Page Insights, to use a parallel with a better known product, is like google analytics, only for Facebook Pages instead of web sites. Unsurprisingly, the metric we put to the top left is the Page Likes, which is the number of people who like a page. The whole point of the system is to let people understand what affects that number and how to grow it. Two other high-level metrics are shown on the same row in the two cards on the right: the Post Reach for the week (number of people who have seen content from this page this week, whether they like the Page or not) and Engagement (number of people who acted on the content – actions could be liking, commenting, sharing, clicking, etc.)

The number of new Page Likes of the past week, which is represented as a both a line chart and a number in the left card, is an example of a level two metric. It supports the top metric – total likes. The number of Page Likes of the past week, which is represented as a line chart only, is a level three metric. It’s here just as a comparison to the number of the current week – here, it helps us figuring out that last week has been a better week.

Connecting the dots

Ultimately, a dashboard is more than a collection of charts. It’s an ensemble: charts and data are meant to be consumed as a whole, with an order and a structure. Charts that belong together should be seen together. The information gained like so will be much more useful than from looking at them in sequence.

Linking, for instance, is the concept of highlighting an element in a given chart with repercussions on other charts, depending on the element highlighted. A common use case is to look at a data for one given time point, and see the value for that time point highlighted in related charts. Here is an example:

In this specific case, the fact that both charts share the same x-axis makes comparing the shape of both charts easier even without linking.

Each variable doesn’t have to be on its own chart.
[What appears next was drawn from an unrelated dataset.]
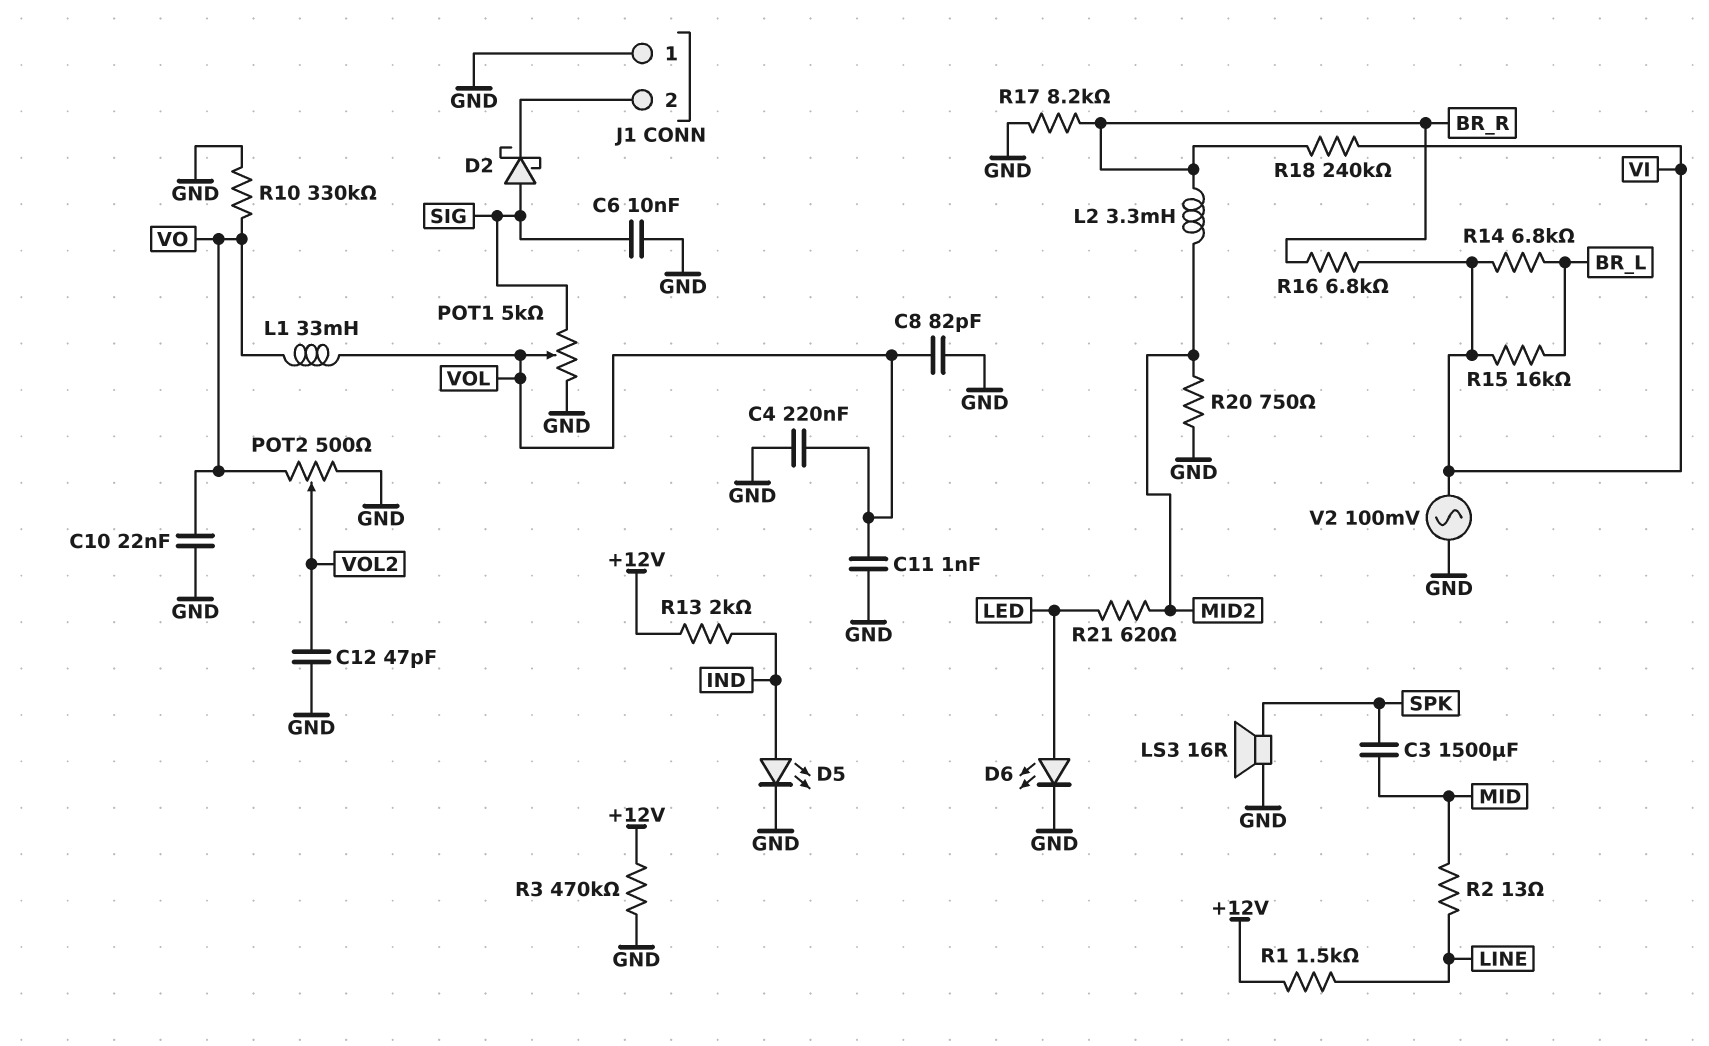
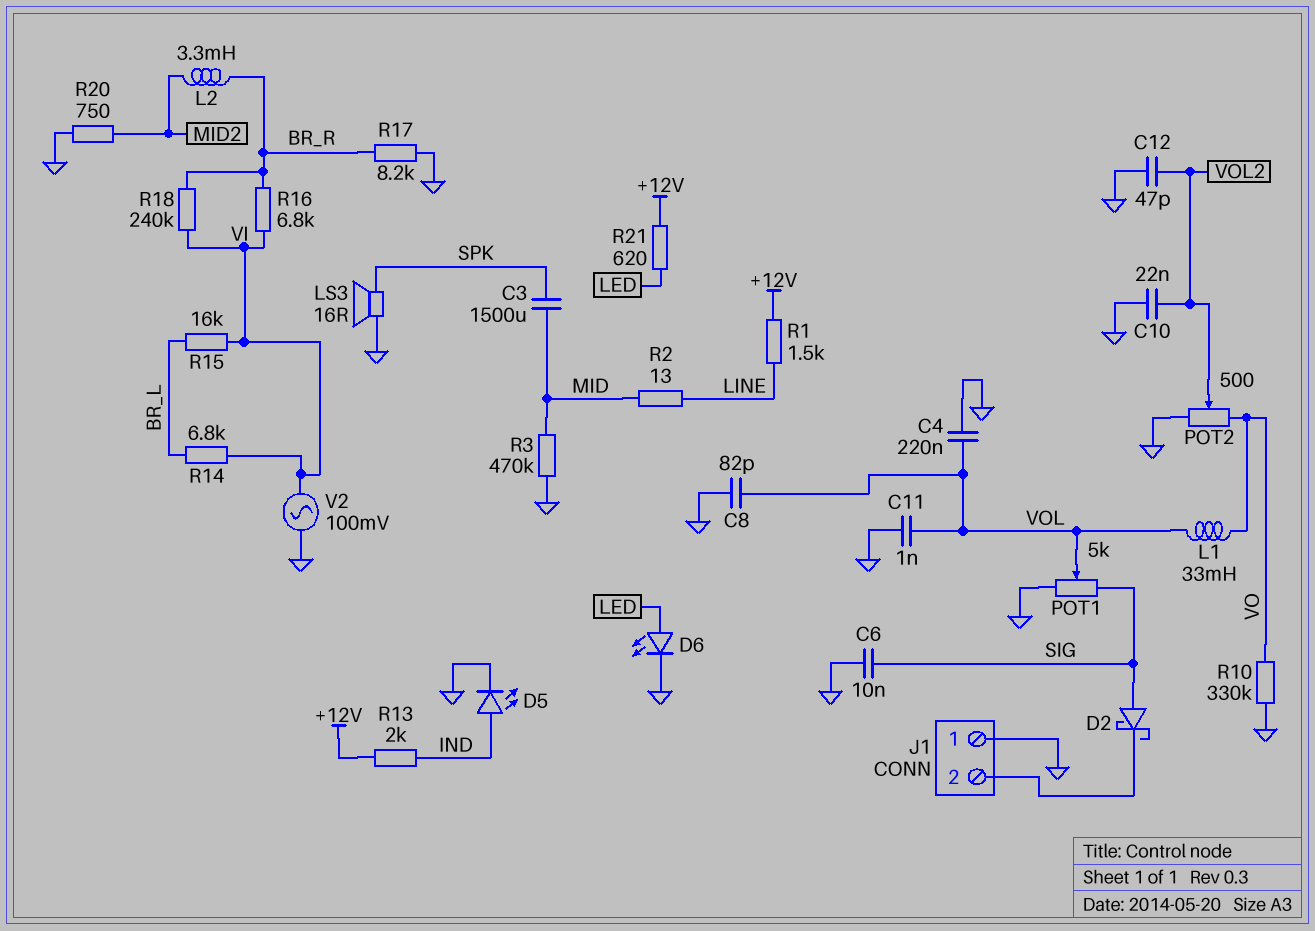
C10: 22nF (GND, VO) -> 22nF (GND, VOL2)
R3: 470k (+12V, GND) -> 470k (GND, MID)
R21: 620 (LED, MID2) -> 620 (+12V, LED)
Your variables can have an implicit relation between one another. Bringing them together might make that relation explicit. Here are some interesting relationship between variables or properties of variables that can be made apparent through the right chart choice.
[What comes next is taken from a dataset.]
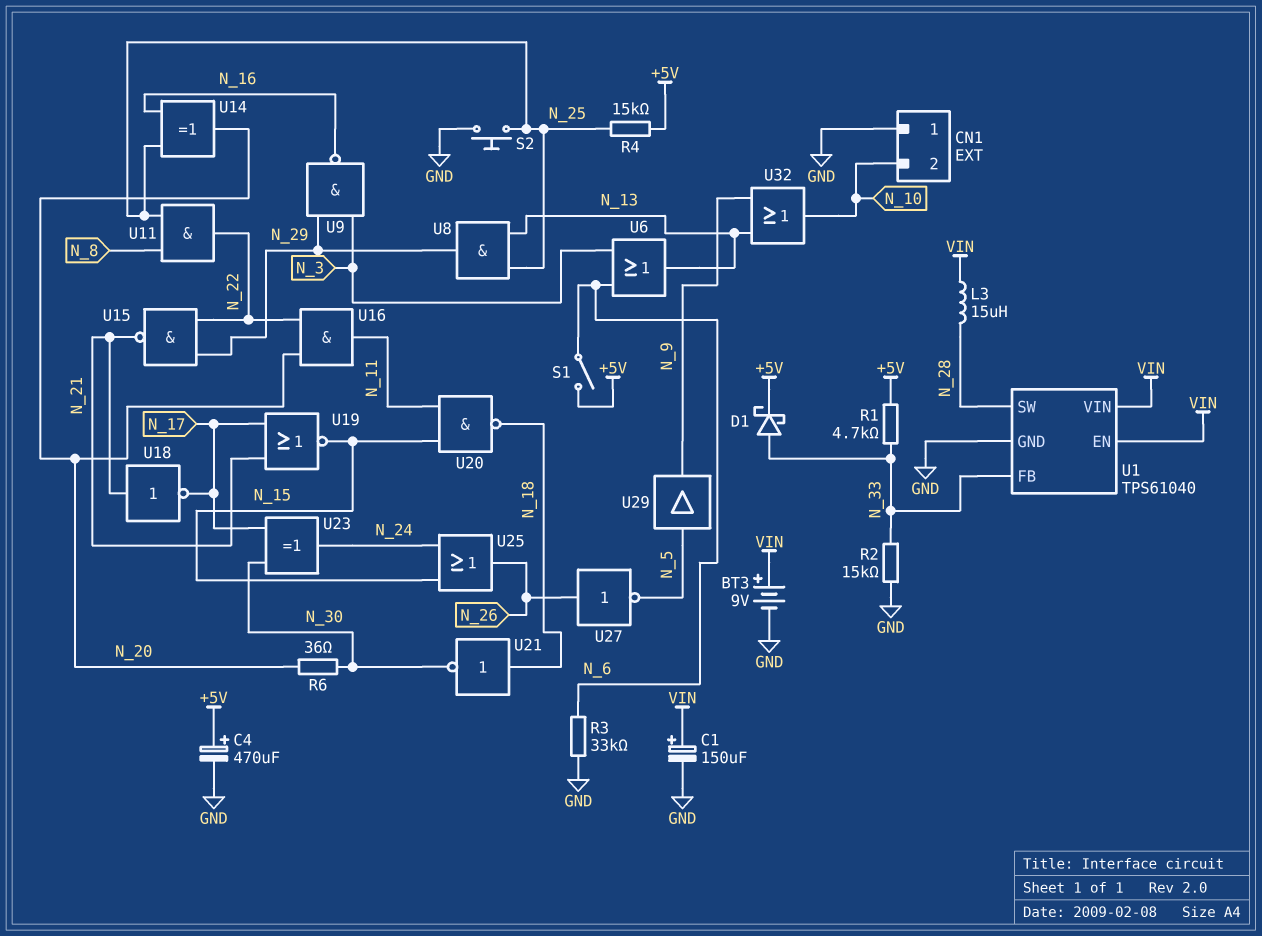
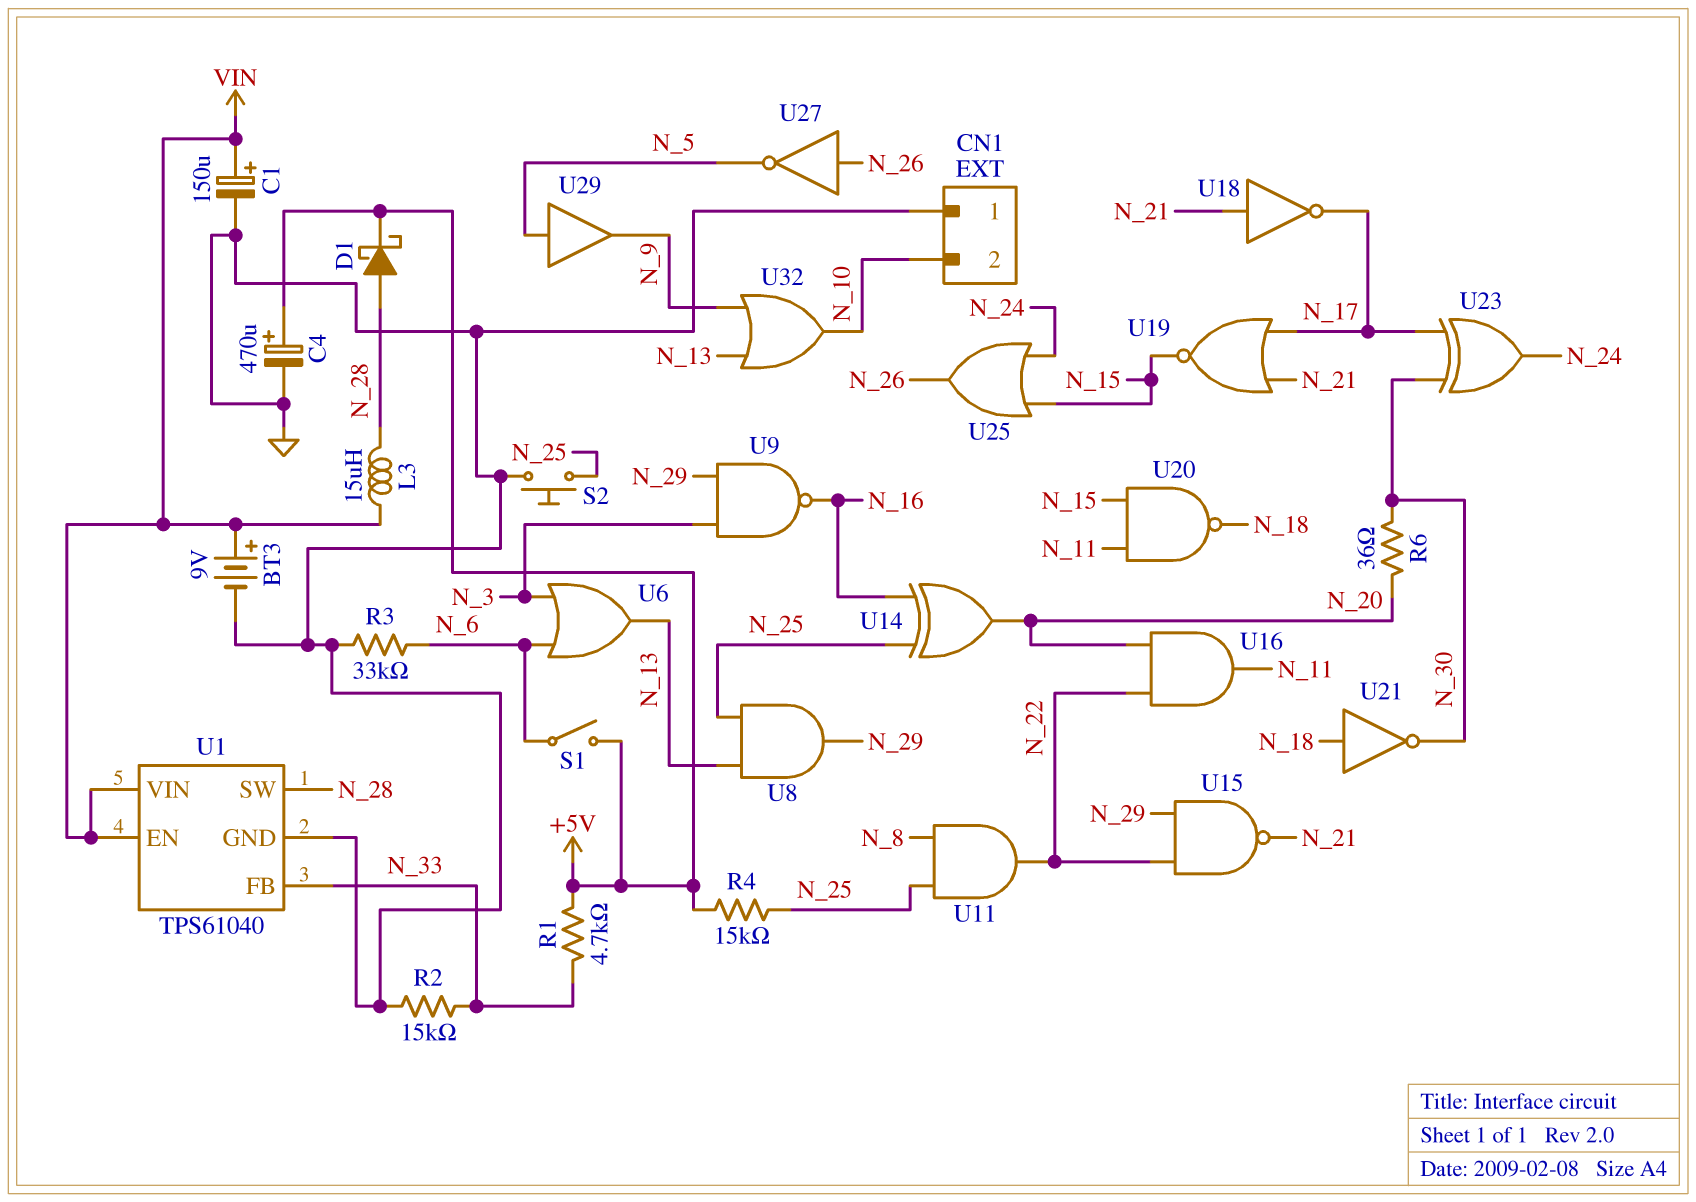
D1: schottky (A N_33, K +5V) -> schottky (A N_28, K +5V)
One variable could be always greater than another one, because the second is a subset of the first. Here are some examples:

The number of visits on a website last week will always be greater or equal than the number of unique visitors that week, which will always be greater than the number of visitors last day.
The number of visitors will always be greater to the number of first-time visitors.
The cumulative number of orders over a period of time will always be greater than the number of daily orders over that same period.
The time that users spend with a website in an active window of their browser will always be greater than the time they spend actively interacting with the site.

What’s interesting here is that these relations are not just true because of experience, they are true by definition. It’s also metrics that are expressed in the same units, and, in most cases, with the same order of magnitude, so they can be displayed on the same chart. When applicable, showing them together can show how they, indeed, move together or not.

One variable could be the sum of two other, less important variables.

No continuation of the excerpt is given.